Despite a strong, last-minute appeal from the state’s chief business lobby, legislators and the administration also agreed on a plan to scale back the level of tax credits businesses can claim.
Full details were not available, but sources said limits were placed on credits related to film production and insurance costs.
The deal also reduces the current cap on corporation tax credits, though it was unclear how far it was scaled back. Businesses currently cannot offset more than 70 percent of their corporate tax liability in one year with credits, regardless of how much the credits are worth.
Scaling back these credits “will undermine business confidence in the state as a place to grow and create jobs,” the Connecticut Business & Industry Association wrote in a recent online policy newsletter, warning it could hinder job growth efforts.
“Ironically, the change would penalize the very businesses that have chosen to increase their investments and stake their futures in Connecticut.”
Savings from the tax changes were expected to be a relatively small portion of the overall deficit-mitigation plan.
Longevity Pay and Tax Fraud
Another controversial component, according to sources, involves ending the bonuses paid twice per year to veteran state workers, provided they are not in a union.
Longevity pay has been an increasing source of controversy at the Capitol since the last recession.
Unionized employees, under a concession agreement ratified in August 2011, forfeited their fall 2011 longevity payment.

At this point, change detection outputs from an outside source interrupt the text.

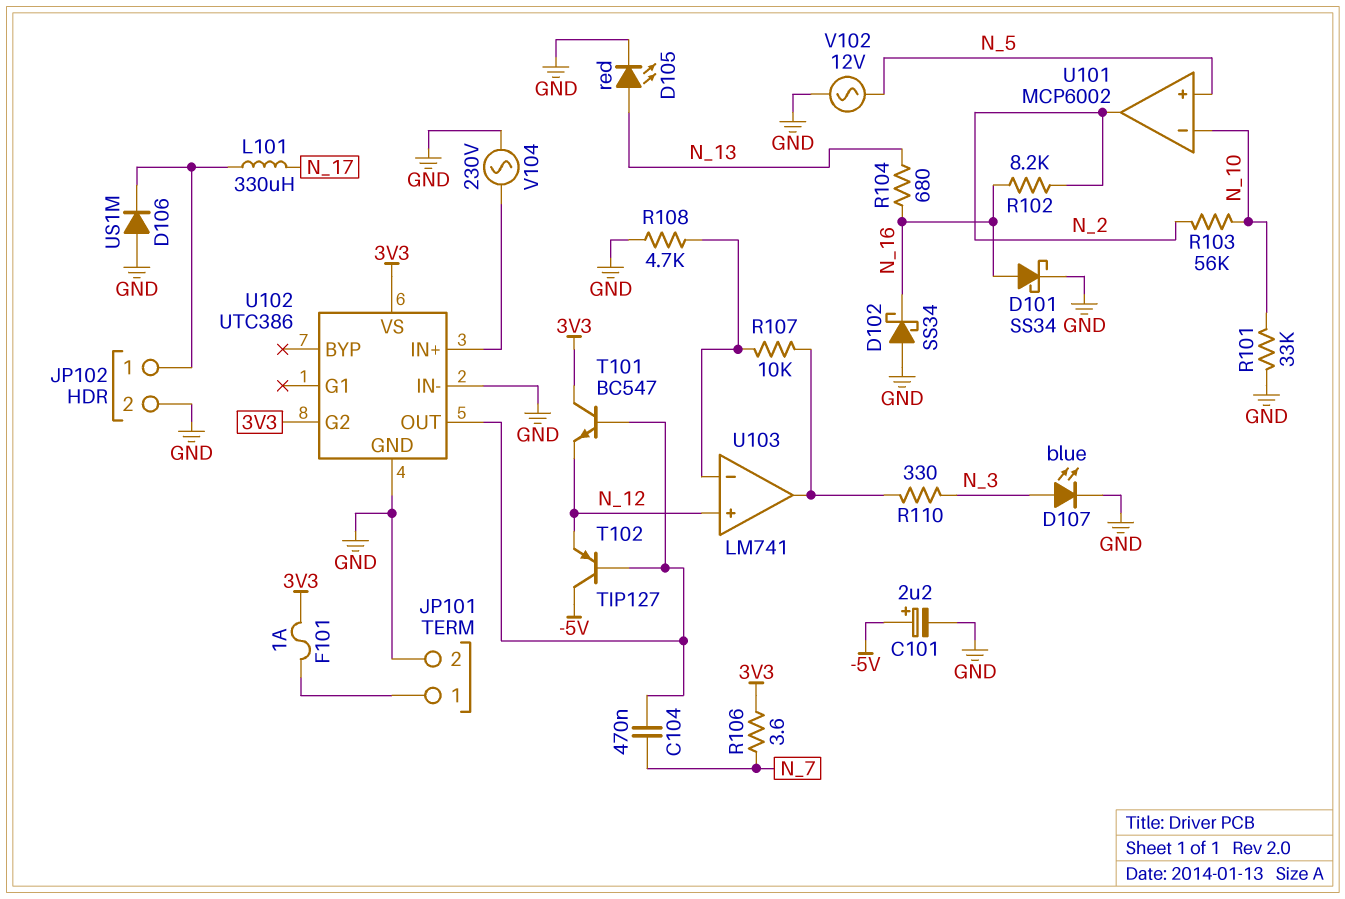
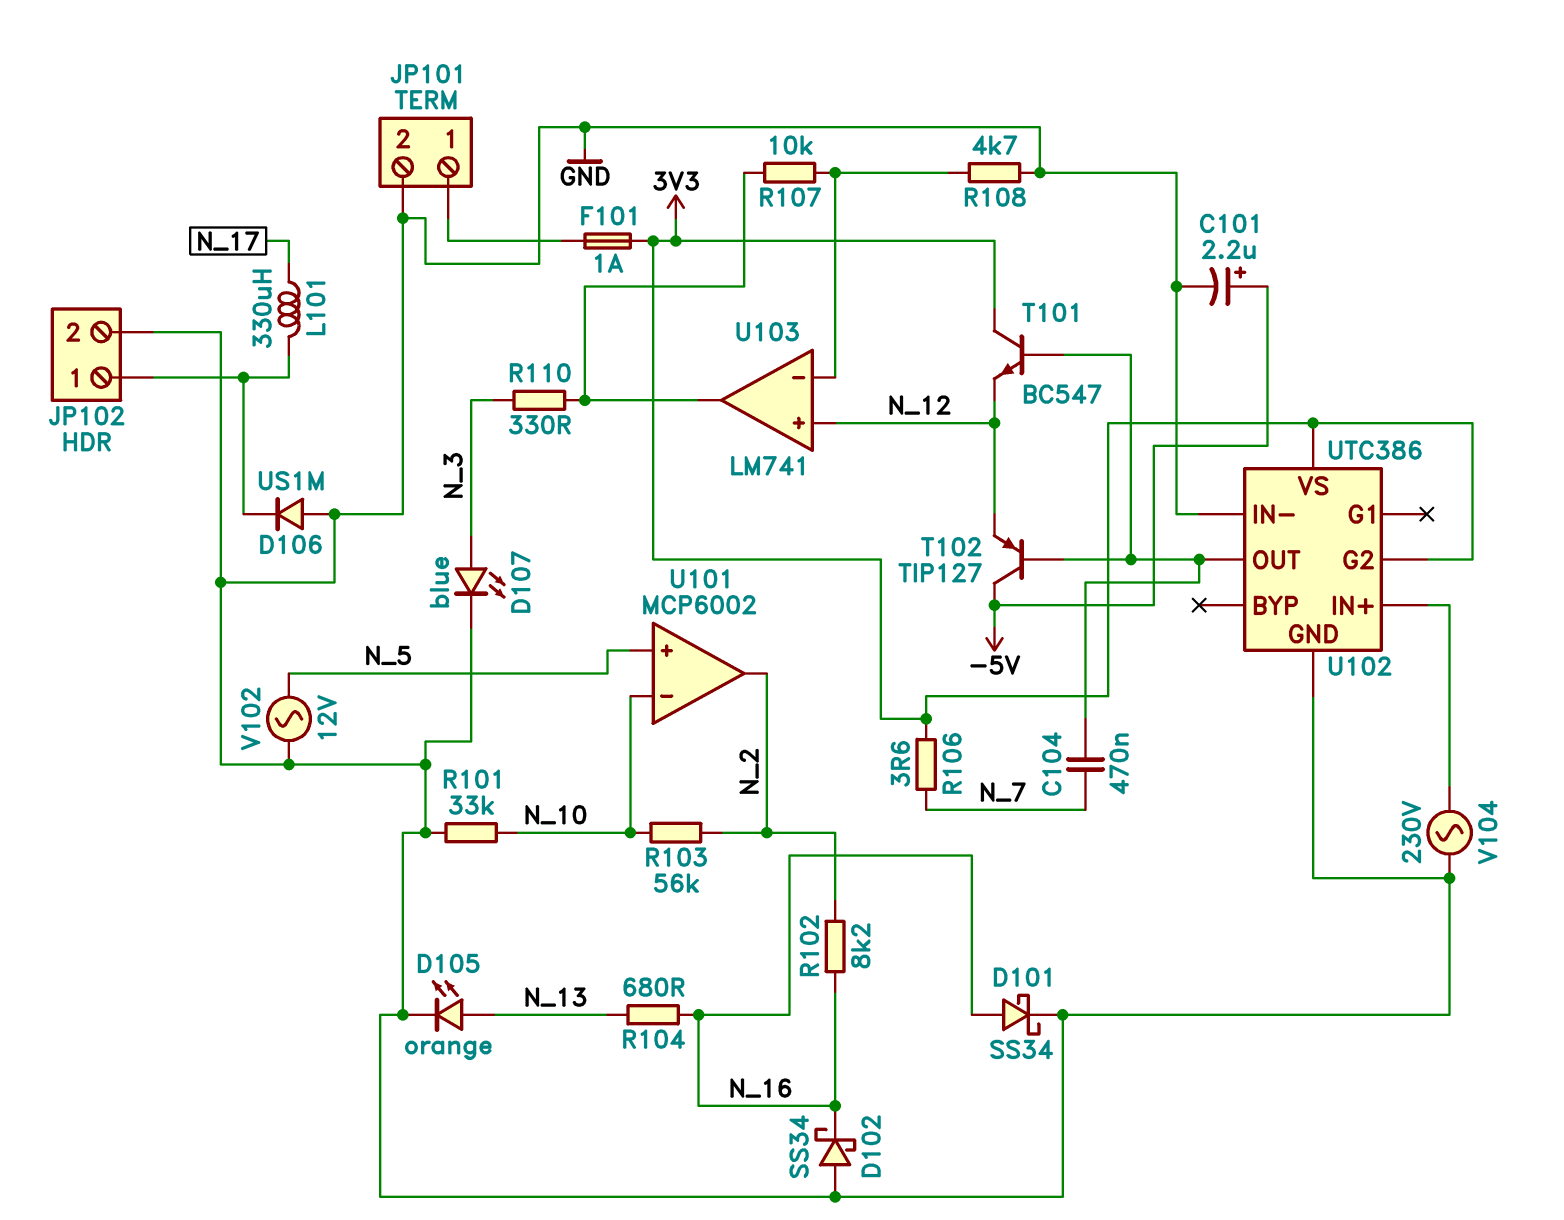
D105: LED red (A N_13, K GND) -> LED orange (A N_13, K GND)

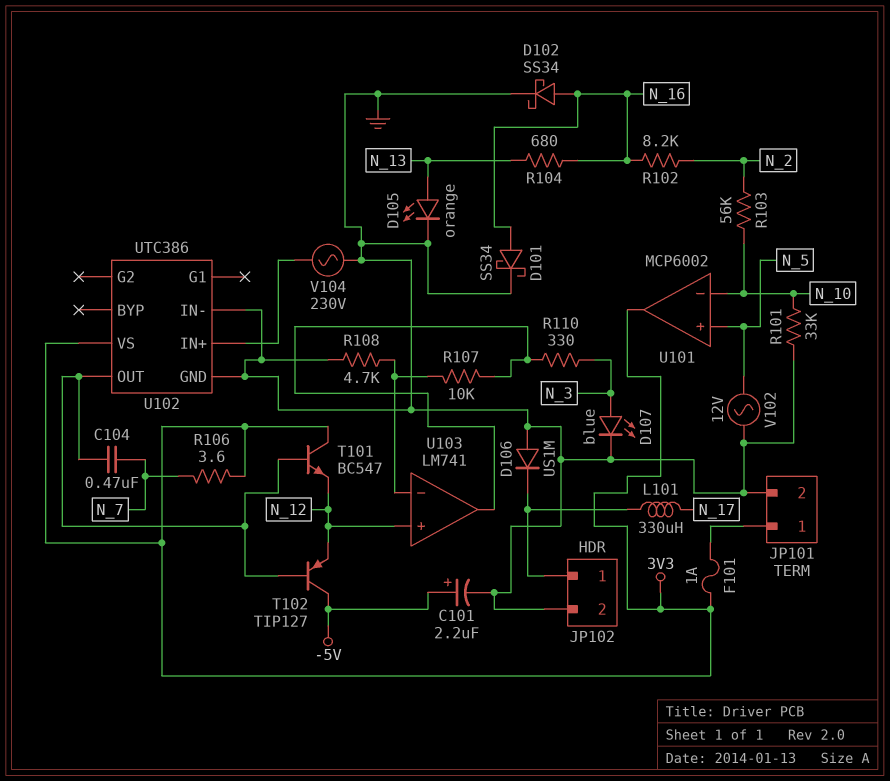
D102: schottky SS34 (A GND, K N_16) -> schottky SS34 (A N_16, K GND)
U101 pin out: N_2 -> 3V3
U102 pin G2: 3V3 -> none

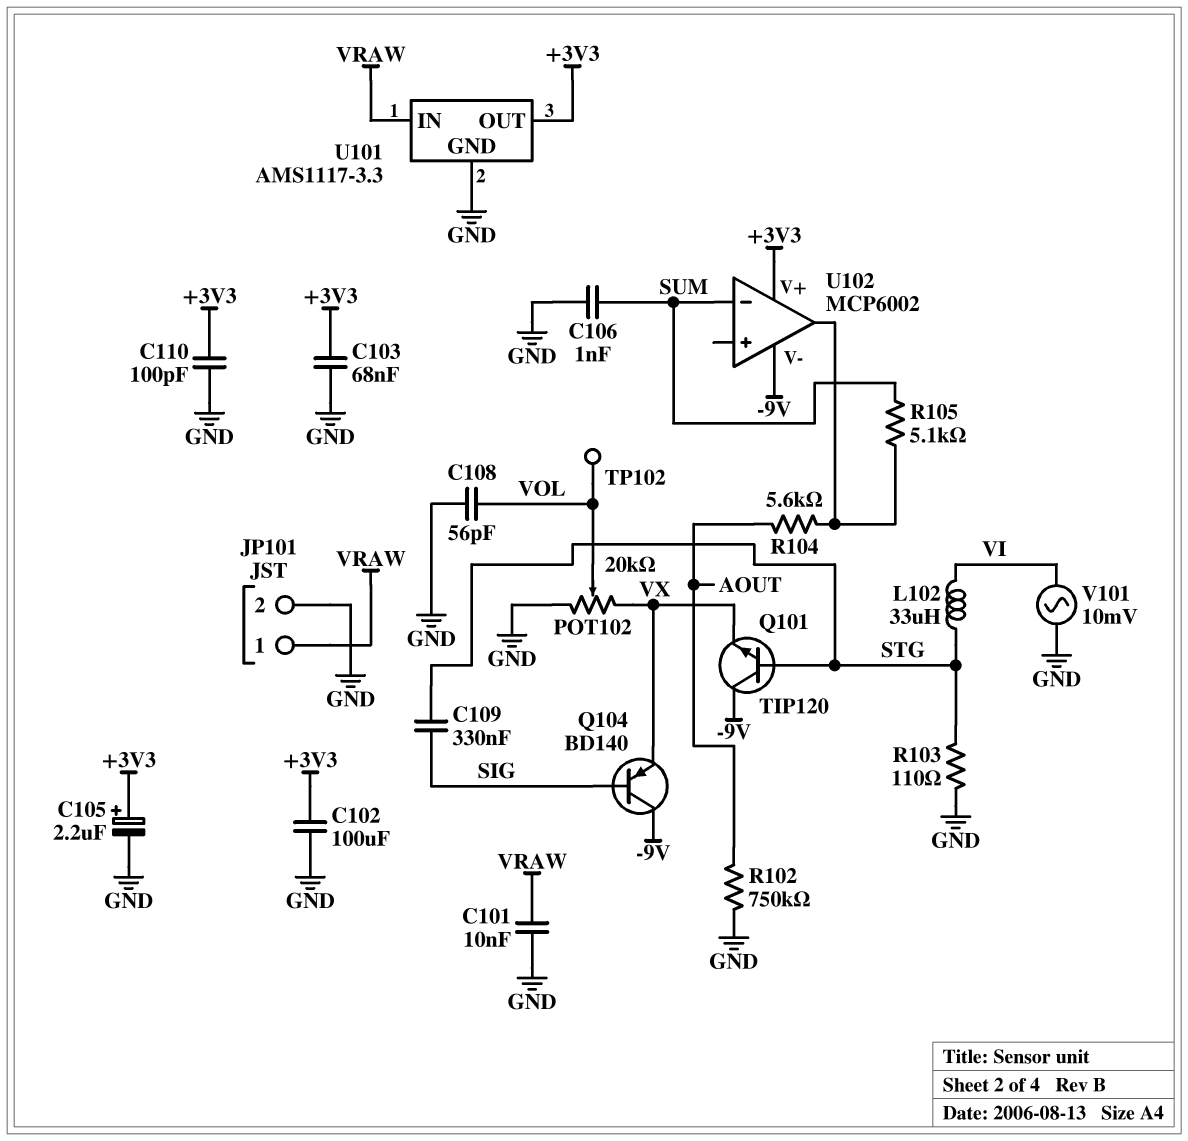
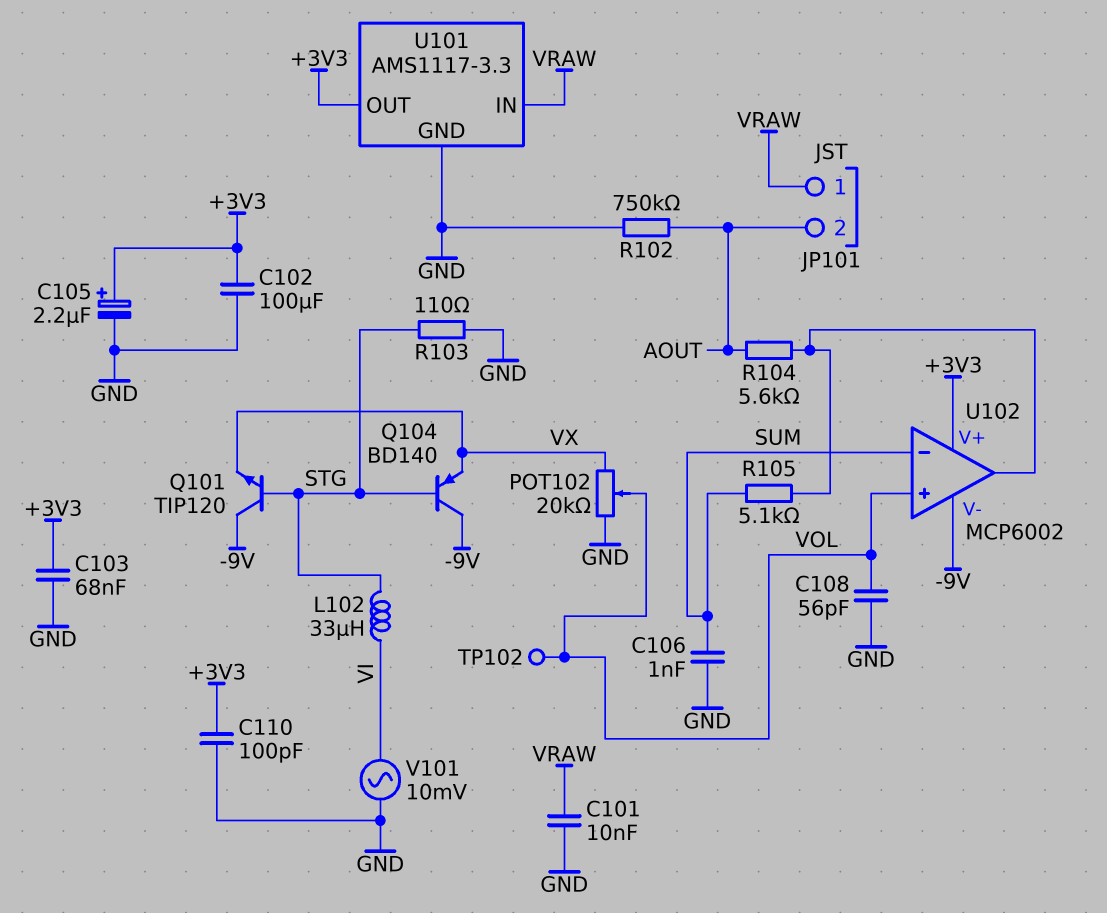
C109: 330nF (SIG, STG) -> none
JP101 pin 2: GND -> AOUT
Q104: PNP BD140 (B SIG, C -9V, E VX) -> PNP BD140 (B STG, C -9V, E VX)
U102 pin in+: none -> VOL

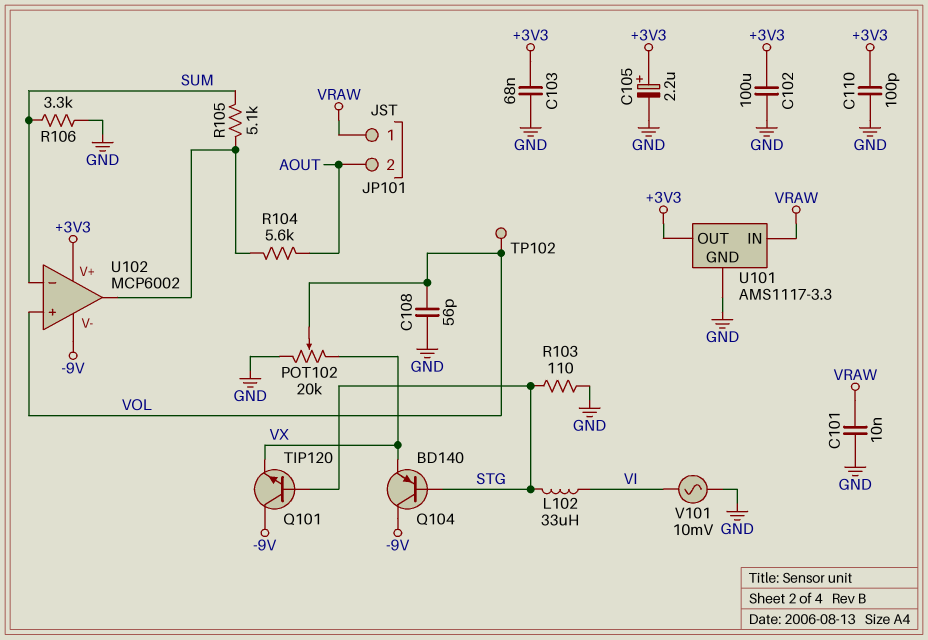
C106: 1nF (GND, SUM) -> none
R102: 750k (AOUT, GND) -> none
R106: none -> 3.3k (GND, SUM)

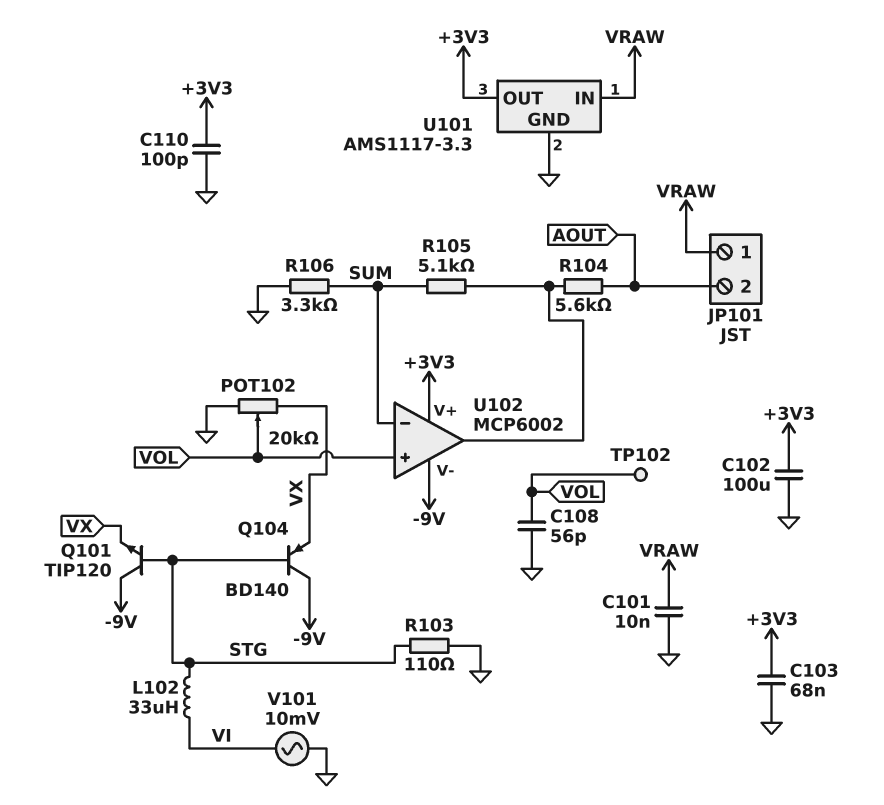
C105: 2.2uF (plus +3V3, minus GND) -> none

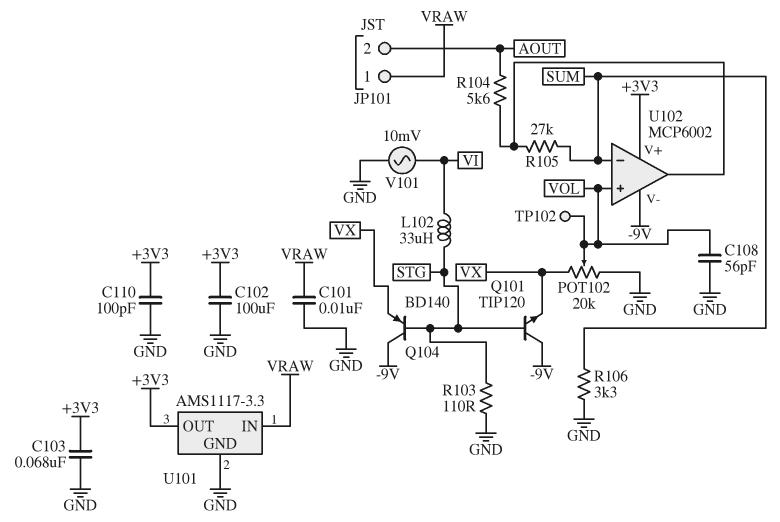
R105: 5.1k (SUM, U102/out) -> 27k (SUM, U102/out)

That agreement also makes all workers hired after October 2011 ineligible for longevity pay, regardless of their collective bargaining status.
But non-union personnel have continued to receive them. According to Lembo’s office, just over $6.1 million in total longevity payments were distributed this fall among 3,200 non-union workers.
Republican minorities in the House and Senate have been pushing for the state to ramp up efforts to stop tax fraud.
Though details were not available, sources said the plan assumes more revenue this fiscal year by clamping down on income tax fraud this spring.
And that effort will include a focus on the new state earned income tax credit.
More than 181,000 filers shared a total of $110 million in state income tax refunds made possible by the credit, which is patterned after the federal EITC and cannot exceed 30 percent of the federal benefit.
Technically families earning up to $49,000 per year can qualify for a credit, depending on the number of children they have. But most EITC recipients earn less than $20,000.
The average state EITC payment is roughly $500. Though its stated purpose is to help poor families save more, advocates say a significant portion is spent on energy bills, groceries, clothing and other basic needs — thereby stimulating the local economy.